La accidentada noche del rosarino reabre una histórica discusión en la industria musical: los límites de la libertad creativa frente a las demandas de un público
La polémica presentación de Fito Páez en el Movistar Arena superó la simple anécdota de un concierto fallido para reactivar una discusión estética y ética tan antigua como el arte mismo. ¿A quién le pertenece el show? ¿Al músico que busca canalizar su presente creativo o al fanático que paga una entrada esperando revivir la banda sonora de su vida?
El artista vs. el fanático
Por un lado, la postura más purista defiende la libertad creativa total. Fito Páez, a las puertas de lanzar su nuevo álbum Shine, utilizó el escenario como un espacio vivo de vanguardia, negándose a ser un “tributo de sí mismo”. Desde esta perspectiva, exigirle a un prócer musical que repita la misma lista de temas desde hace treinta años es condenarlo a la muerte artística; el escenario es un laboratorio, no un servicio de atención al cliente.
El peso del contrato comercial
Sin embargo, la industria del entretenimiento actual plantea un contrapeso ineludible: el factor económico.

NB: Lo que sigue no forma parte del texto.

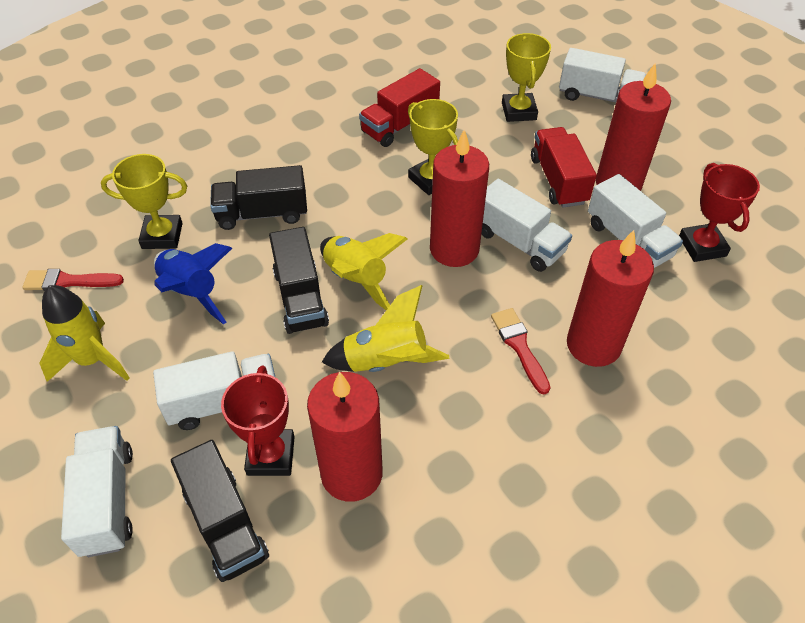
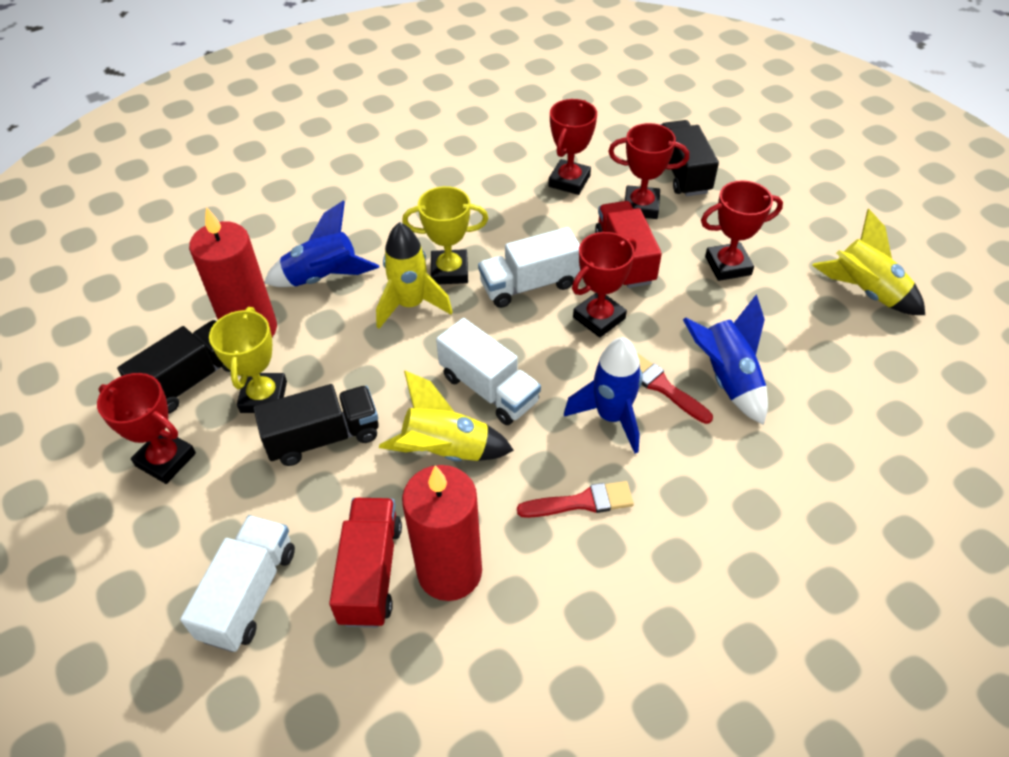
blue rocket: 1 -> 3
red candle: 4 -> 2
red trophy: 2 -> 5
white truck: 5 -> 3
yellow trophy: 3 -> 2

En tiempos donde el acceso a un concierto masivo implica una inversión asfixiante para el bolsillo promedio, el público siente que tiene derecho a recibir los grandes éxitos por los que pagó. Para muchos, la propuesta de Páez ignoró que el ritual del estadio se sostiene sobre un pacto de reciprocidad, dejando un debate abierto que marcará un precedente en el rock nacional.